The Nazi who planned a UK invasion via the Donegal Gaeltacht
- Published
A suspected German spy identified a small hamlet in the Donegal Gaeltacht as a possible back door route for a Nazi invasion of the UK.
Nazi professor Dr Ludwig Mühlhausen lived in the tiny Irish hamlet of Teelin in 1937, where he scoped out the potential secret U-Boat submarine base.
Upon returning to Germany, he broadcast Nazi propaganda in Irish from Berlin into Ireland during World War Two.
He later became a decorated SS officer.
Dr Ludwig Mühlhausen's secret life is uncovered in a new BBC Two NI documentary Nazi sa Ghaeltacht.
In the documentary, BBC journalist Kevin Magee traces the professor's footsteps back to Berlin and reveals that the German scholar was fast-tracked through the ranks of the Nazi regime because of his unflinching devotion to Adolf Hitler.

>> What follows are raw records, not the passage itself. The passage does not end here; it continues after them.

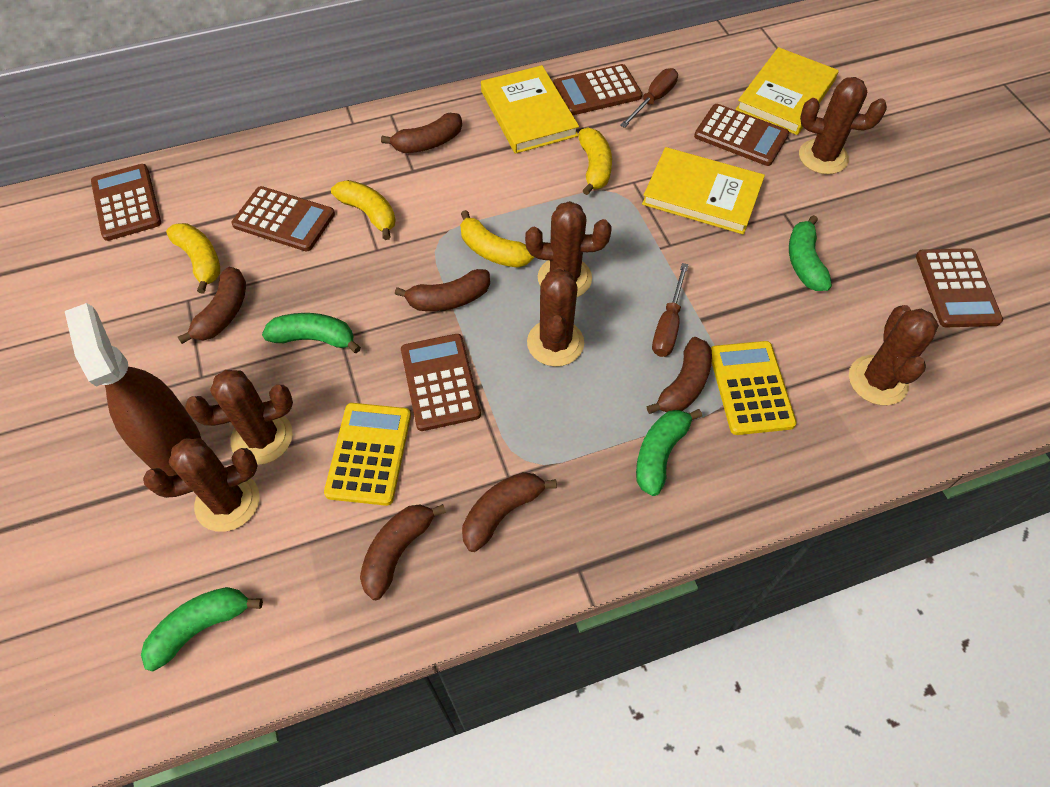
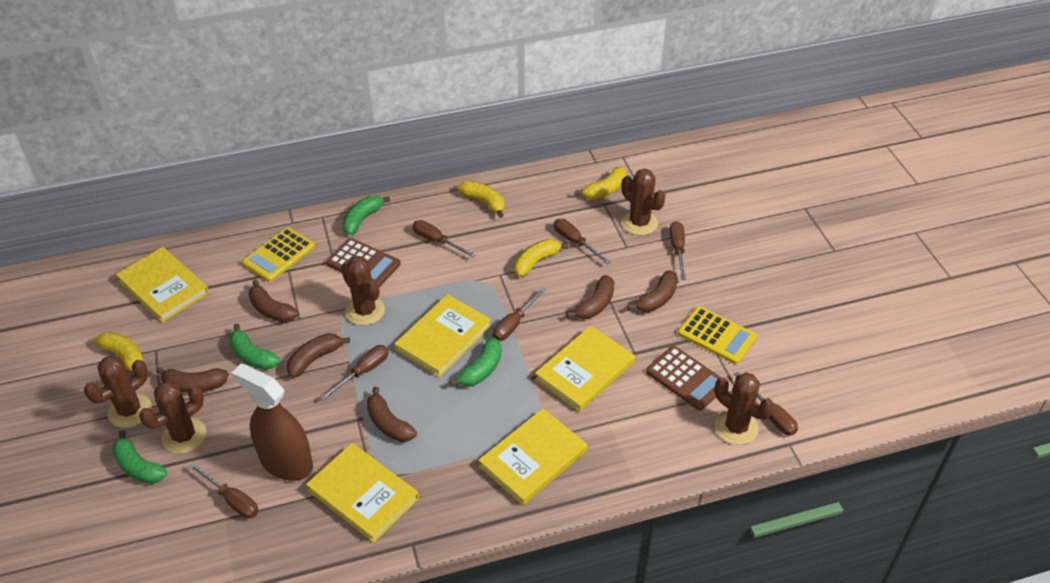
brown cactus: 6 -> 5
brown calculator: 6 -> 2
brown screwdriver: 2 -> 7
yellow book: 3 -> 5

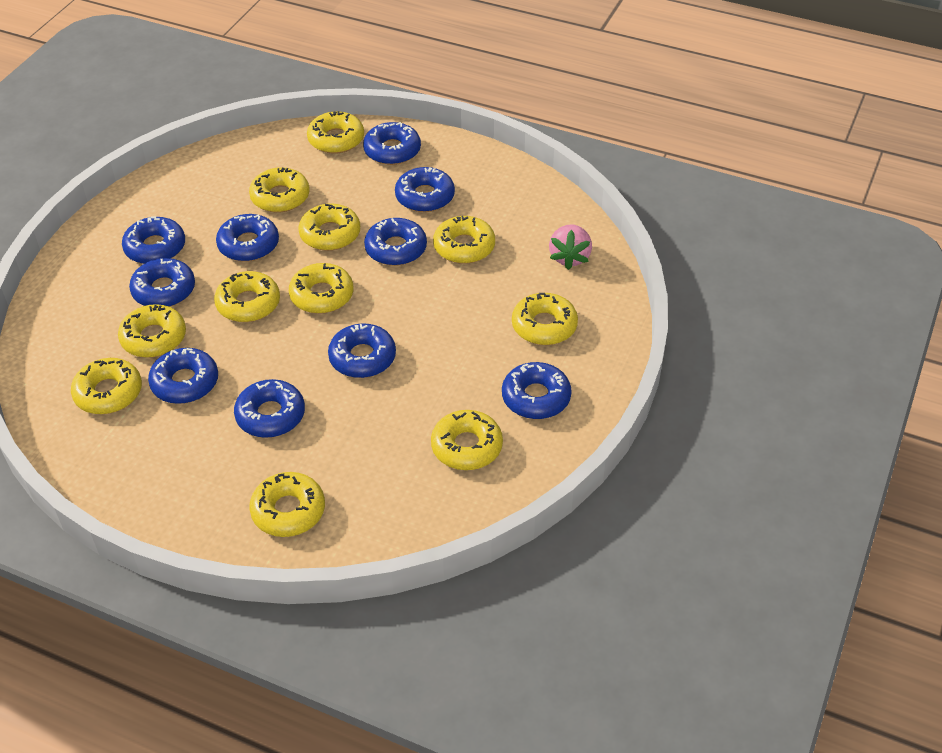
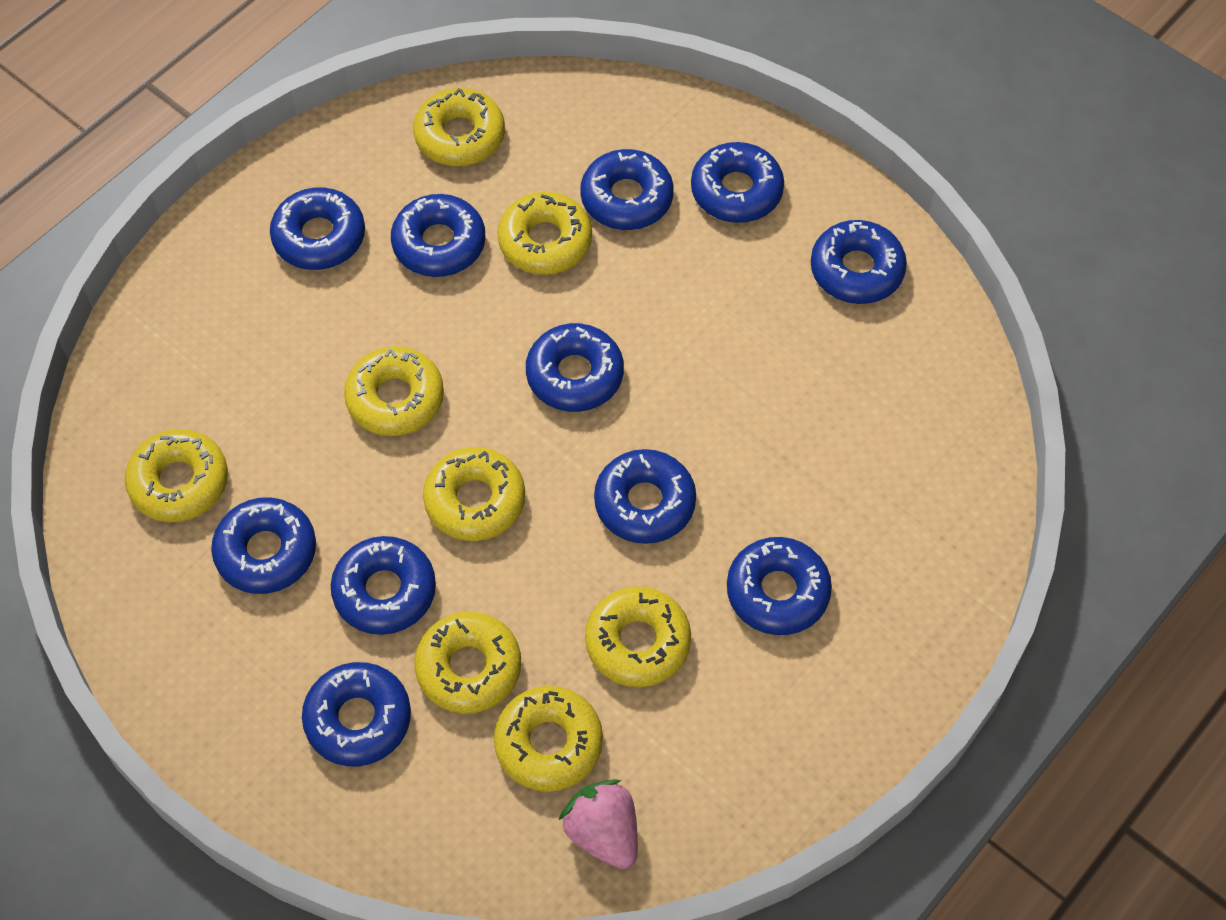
blue donut: 10 -> 11
yellow donut: 11 -> 8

He also discovers that one of the first things Mühlhausen did when he found somewhere to stay in Teelin was to hang a large picture of Hitler on his bedroom wall.

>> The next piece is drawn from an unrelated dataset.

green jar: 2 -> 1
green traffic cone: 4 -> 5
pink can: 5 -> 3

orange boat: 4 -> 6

While in the south Donegal area, he took many photographs and measured the depth of Teelin Bay by dropping lead weights into the tide, forcing locals to later speculate that he was scouting the place out as a potential landing site for Nazi U-boats.

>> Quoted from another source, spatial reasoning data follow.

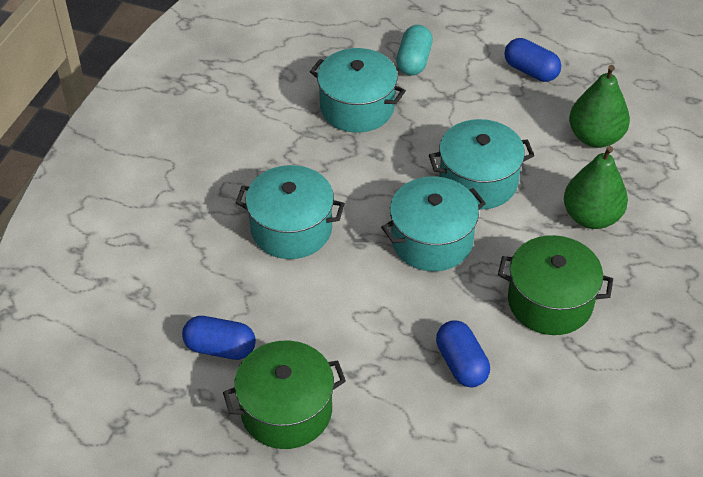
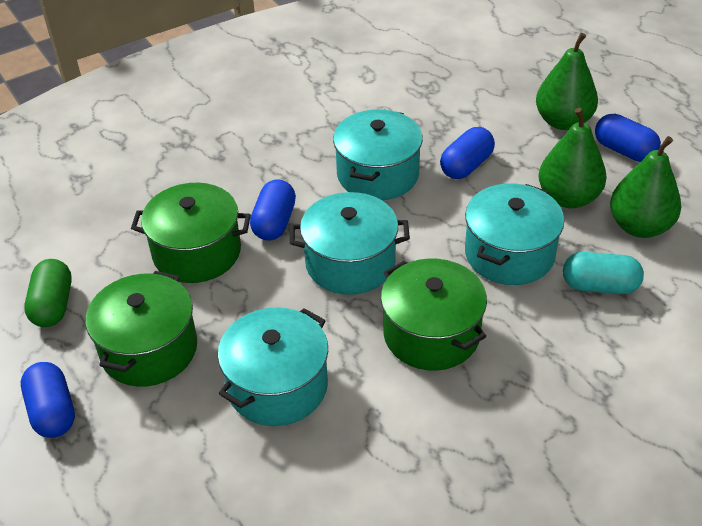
blue capsule: 3 -> 4
green capsule: 0 -> 1
green pear: 2 -> 3
green pot: 2 -> 3

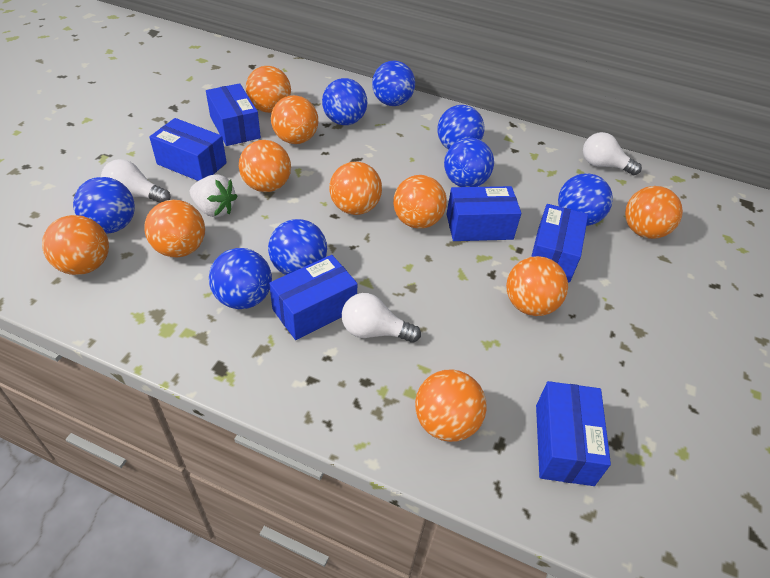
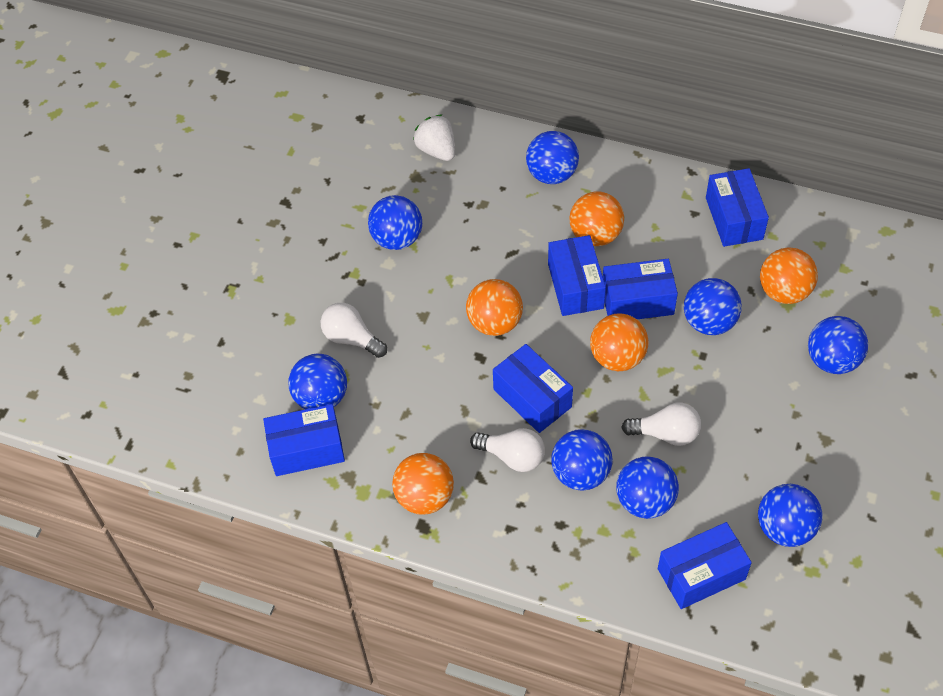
orange ball: 10 -> 5

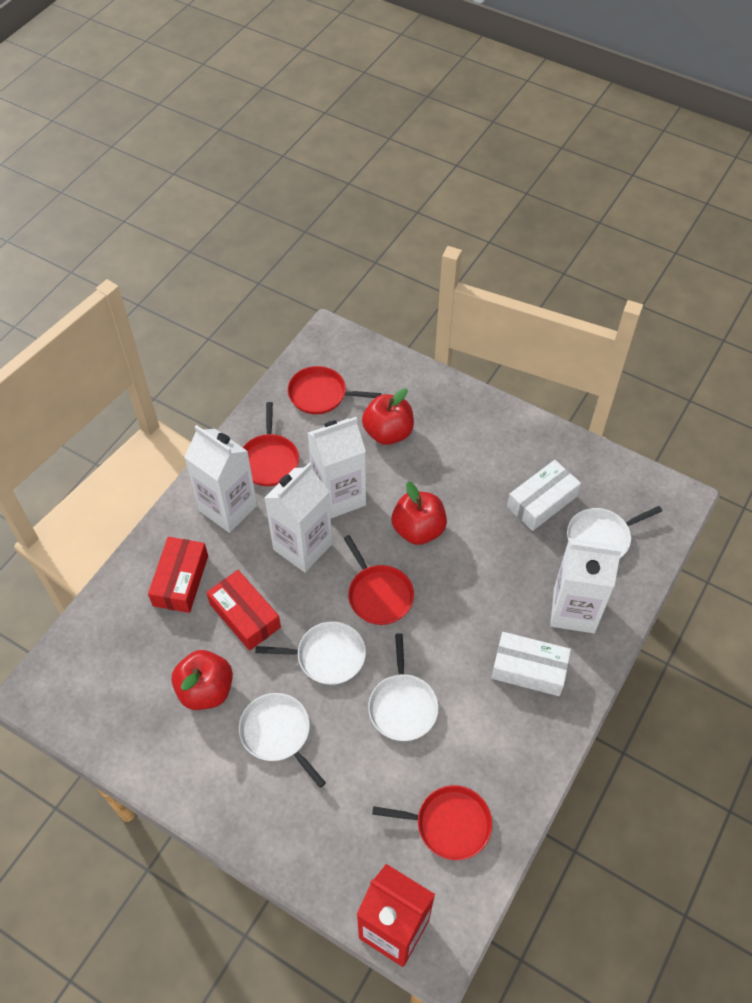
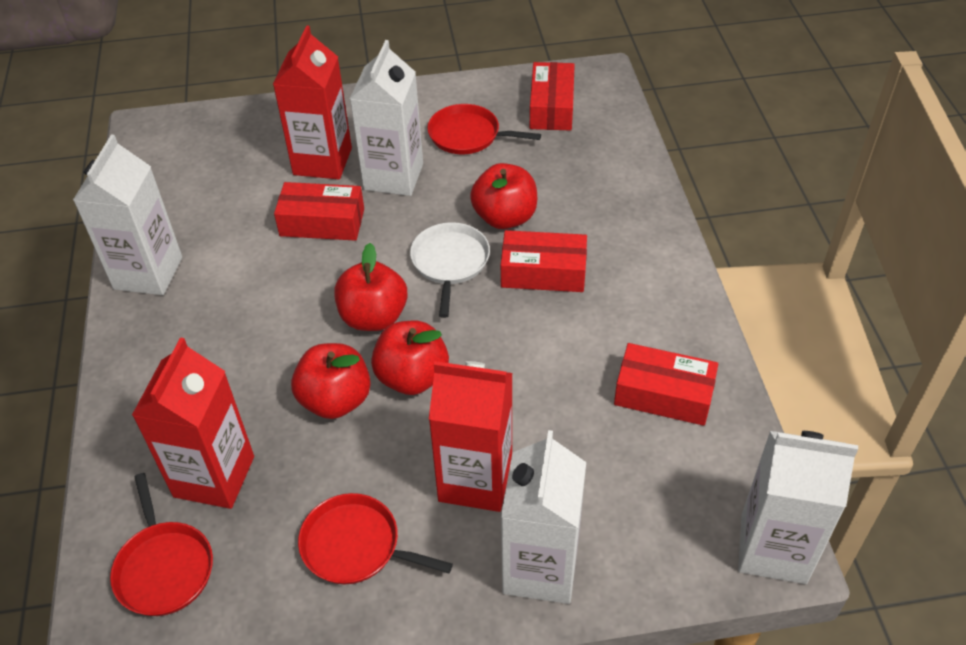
red apple: 3 -> 4
red box: 2 -> 4
red carton: 1 -> 3
red pan: 4 -> 3
white box: 2 -> 0
white pan: 4 -> 1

In the documentary, a file at the Military Archives in Dublin, which the Irish intelligence agencies had compiled on Mühlhausen, is uncovered.
Previously unseen documents are also uncovered in Berlin which reveal his efforts to shape a Nazi plan for the Republic of Ireland.
In the end, with the Nazis defeated and Mühlhausen in a prisoner of war camp, he made one last desperate plea for help to Ireland.
The film was made for BBC Gaeilge by Macha Media, with support from Northern Ireland Screen's Irish Language Broadcast Fund, and was filmed before coronavirus restrictions were imposed.
Nazi sa Ghaeltacht is on this Sunday 26 July on BBC Two Northern Ireland at 22:00 BST.